Looking back on that younger version of yourself, who was scheming of ways to get out of service to batterers or people who are accused of sexual assault, what do you say to her?

Aya Gruber  

I would say, “You yourself look at all these other crimes ― burglaries, even homicides ― and say, ‘What are the factors that really caused this crime? And what can we do about them? What does healing look like after these crimes? What does preventing these crimes look like?’ Why does none of that analysis apply to the person who engages in violence against a woman? Why do none of those considerations come in?” I don’t really, as the young me, have a good answer for that, other than it being so ingrained in me that the people who commit violence against women are necessarily the most privileged members of society who are wielding power against women, and when you use criminal law against them, you’re equalizing things. That instinct was so strong. I think a lot of young #MeToo feminists are under this impression. They’re thinking, “When I really go after sex abusers, everybody I will go after will be this oppressive, probably racist white guy, and I can make the world a little more equal because this guy on top of the hierarchy will go down.” The reality is, it does not work that way. Most likely it will be marginalized people, or people who had been sexually victimized themselves, or just an array of people who will fall into the carceral system when you broaden the definitions of rape to include things like lack of a yes. It can even be women swept up into that system, too. Also, you find disturbing things about the government’s role in sex regulation. If you are a student of the history of the way criminal law systems and logics operate in this country, you will pretty quickly say, “These feminist policies may not be totally right.” 

Amanda Knox

Do you have any final thoughts?

Aya Gruber

There’s so much more we didn’t talk about in the history of how feminists got caught up in all of this. You can draw straight lines between the 1800s and today. For example, in the 1800s, there was a massive anti-white slavery movement that translated on the West coast to an anti-yellow slavery movement, where feminists and other moralists are really concerned about Asian sex work, and what it resulted in was really draconian immigration laws and the virtual exclusion of Chinese women from the West coast in the late 1800s. You can draw a straight line from that story to some of the “brothel” interdiction that happens today, which is highly racist. You have white male police officers saying, “We’re going to rescue Asian women in this Asian model of prostitution,” then you end up having a lot of the women jailed or deported. We have rape reforms that occurred in the turn of the century where white feminists pushed to [raise] the age of consent, but then they went touring the South in favor of these rape reforms, stirring up lynch mobs against black men, and leading to a lot of reformatories for girls who were having underage sex. You can draw a straight line between that and some of the racialized statistics about who’s getting caught up on the offending end of the #MeToo movement. This alliance between the police and feminists at best has been an imperfect alliance. But it feels like, year after year, decade after decade, when younger, new feminists come to the movement, they don’t know this history. They only know the history of, “For too long, nobody’s punished.

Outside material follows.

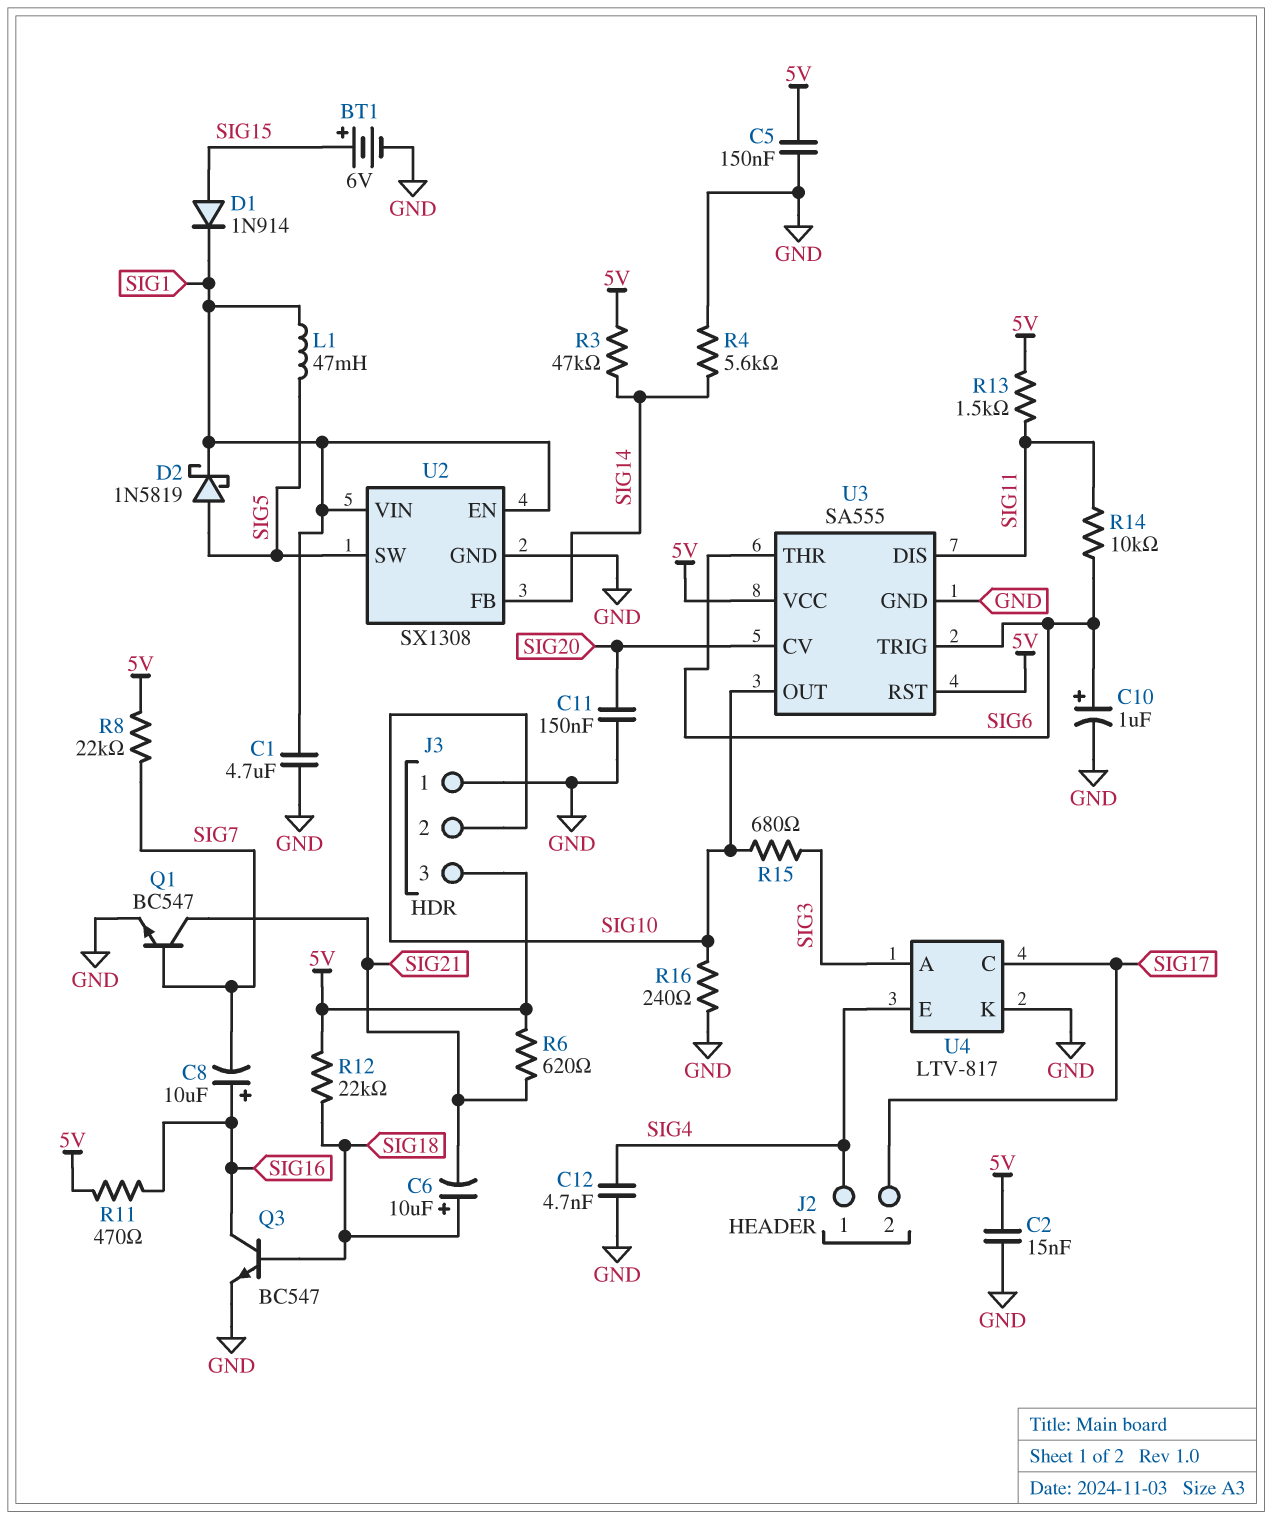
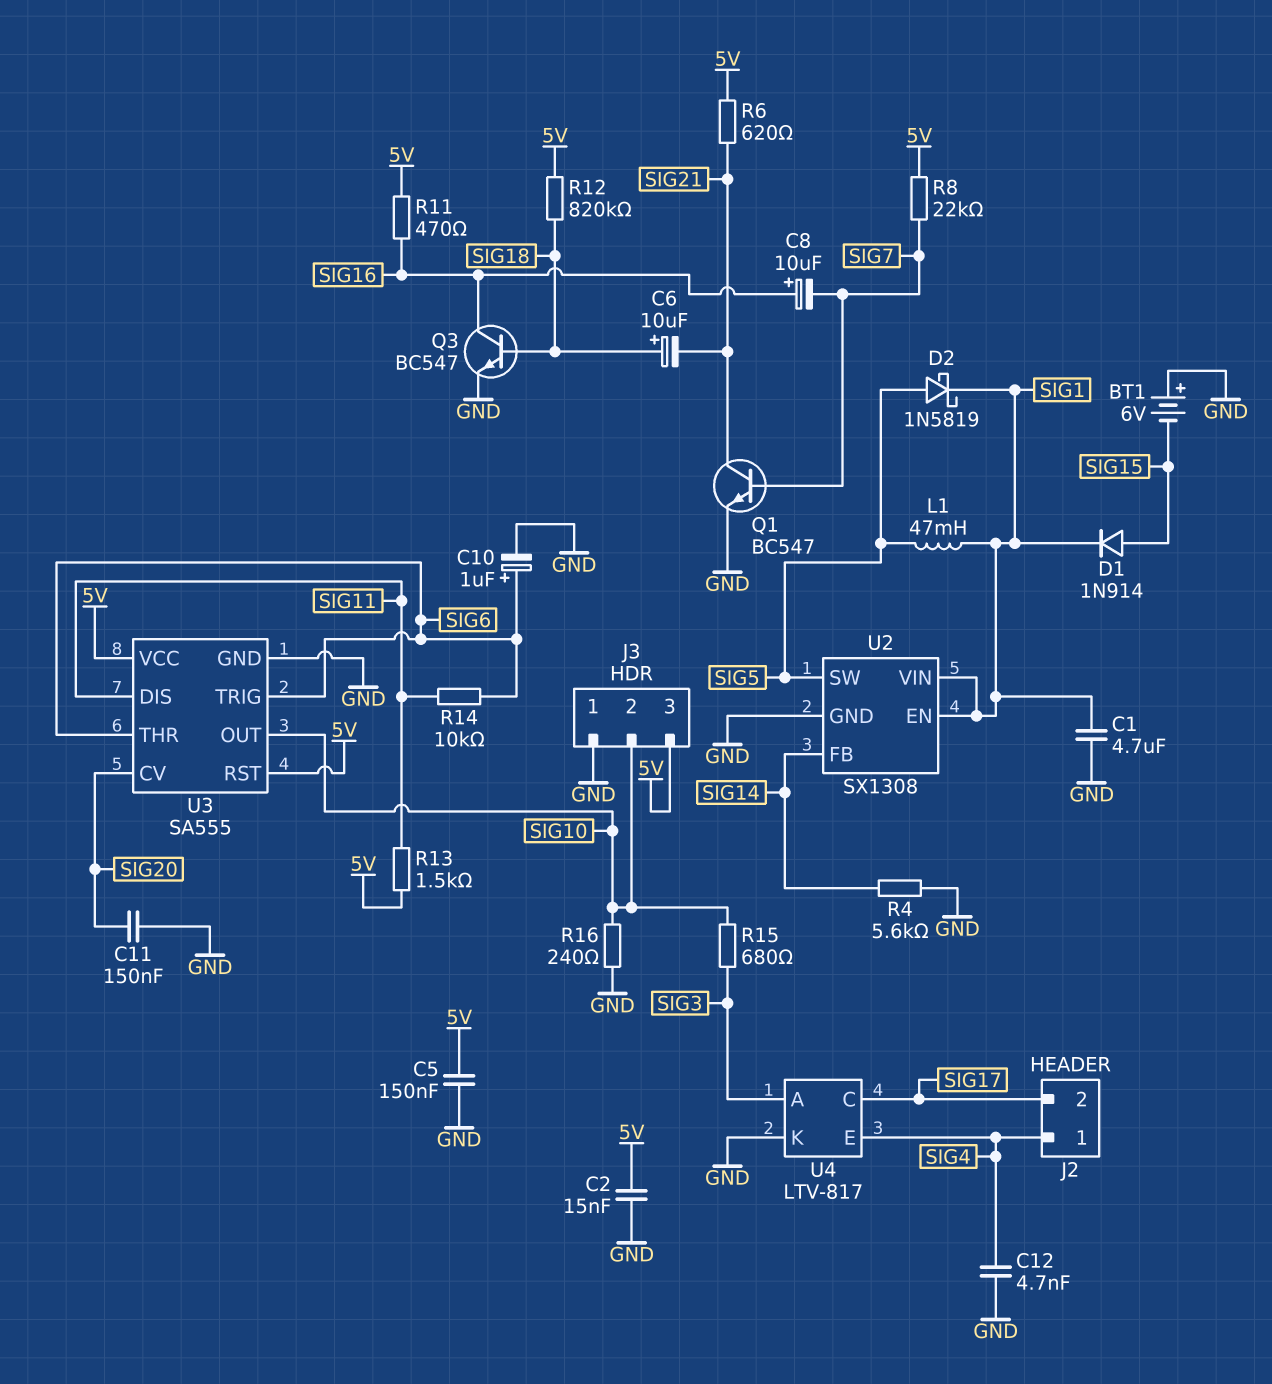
BT1: 6V (plus SIG15, minus GND) -> 6V (plus GND, minus SIG15)
R3: 47k (5V, SIG14) -> none
R12: 22k (5V, SIG18) -> 820k (5V, SIG18)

For too long, men have been getting away with this, getting away with that, and we need criminal law.” That’s the feminist folk tale. So I really hope that if people are interested in #MeToo, and in how feminists can combat violence against women without having to engage with a carceral state, I hope they do read the book, because it does give that alternate history where you can put into context not just what you gain by creating new gender crime laws or new feminist criminal laws, but also what you might be losing and giving up.